He was a prince of the Empire: Vienna had a right to speak—and almost did.
Austria and France had for now two years been at a strain: it was just two years since Joseph had written his first serious letter upon the Scheldt to his sister: the government of Austria was embittered, and had for sovereign a man who would not refuse to trade upon the embarrassment of Versailles. The last negotiations for indemnity against the opening of the Scheldt were still pending. The moment was opportune.
The Cardinal could be judged by but one tribunal of the King’s, and that a quasi-governmental body which had for a generation stood in increasing opposition to the Crown—the Parlement. For them also the moment was opportune.
He could be tried in but one town, and that town the capital, which had now taken up such a definite position of hatred against the Queen; in but one part of that town, in the Palais, right in the heart of Paris upon which all the crowds of that unity so easily converge, and whose towers were a perpetual symbol of the Monarchy which had deserted its ancient seat for the isolated splendour of Versailles.
But of much more weight than even these considerable and separate bases of resistance was that indefinitely large body of smaller and more fluctuating dangers whose integration the Queen should have seized if she was to save herself from destruction.

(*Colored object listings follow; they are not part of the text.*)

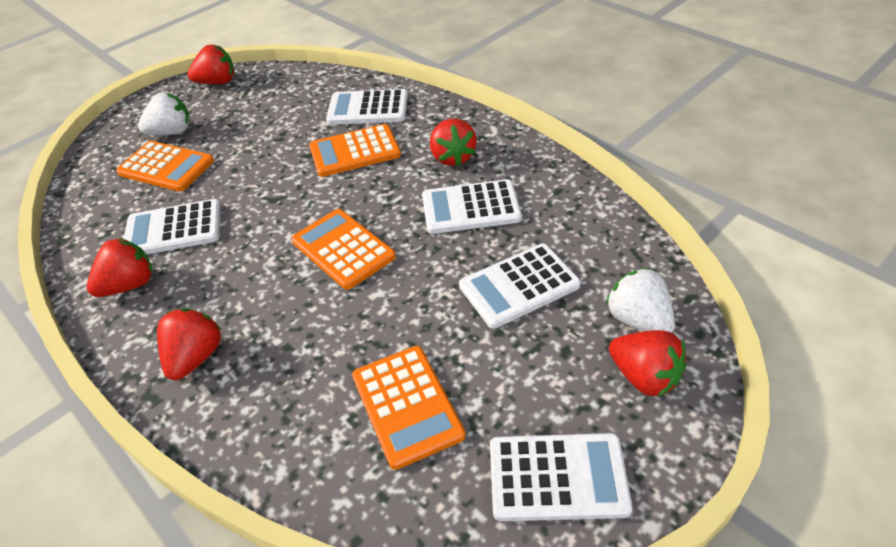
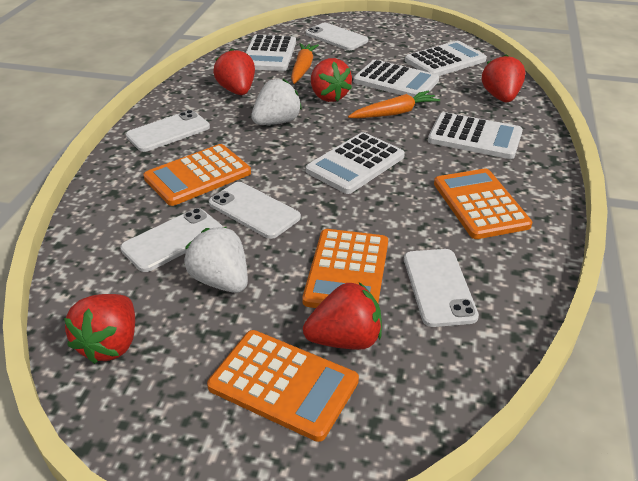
orange carrot: 0 -> 2
white phone: 0 -> 5

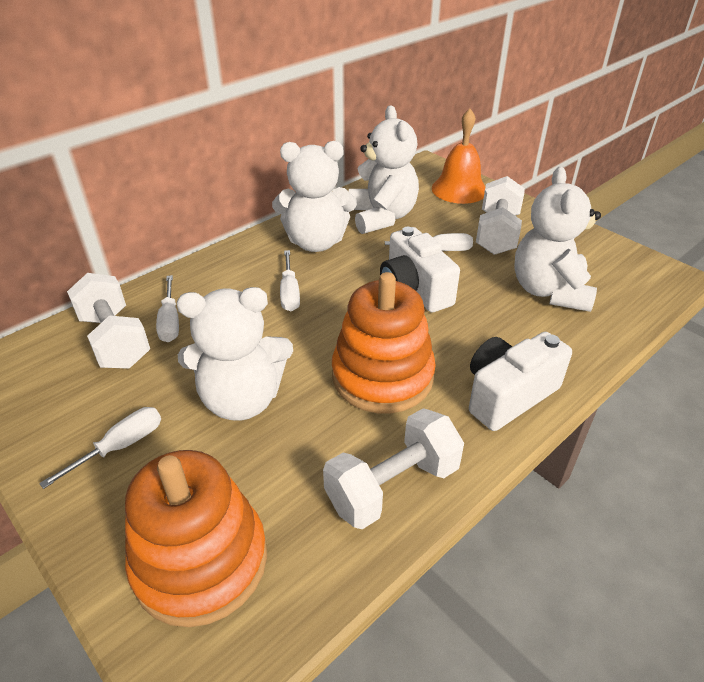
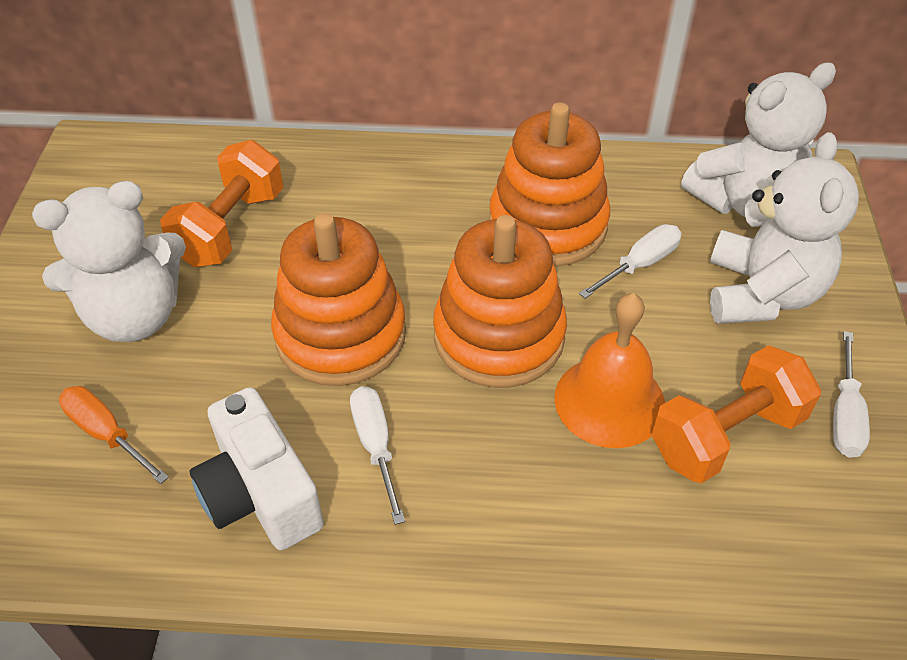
orange dumbbell: 0 -> 2
orange screwdriver: 0 -> 1
orange stacking toy: 2 -> 3
white camera: 2 -> 1
white dumbbell: 3 -> 0
white screwdriver: 4 -> 3
white teddy bear: 4 -> 3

There are in politics, as in physics, conditions of unstable equilibrium in which a mass of fragments, seemingly in repose, may at a shock be exploded. Their energy lies ready to be released by the least disturbance. It is the business of statesmanship to remove or to dissolve such as these before large things are undertaken, lest a violent motion explode them. A thousand such lay about the palace of Versailles, threatening the Queen. Whatever particular grudges (even in friends) had had time to grow, the memories of hatred in enemies, the last of the Du Barry’s faction, the last of D’Aiguillon’s. The suspicions of the devout against her frivolity, the contempt of the philosophical for her religion, the irritation of the politician against her presence at the Council, the necessary enmity of Calonne—all the imperfect and capricious pleasures she had failed to pursue, all the losses, dismissals, and humiliations rightly or wrongly laid to her charge, were there, not consciously prepared, but fatally bound to spring to life if once a body of action against her took visible form. That form the trial of the Cardinal was to present. When such a body of opposition was in motion all would attach themselves to it, each from an aspect of its own. All the old dangers, as each appeared, made alliance with the new and immediate perils.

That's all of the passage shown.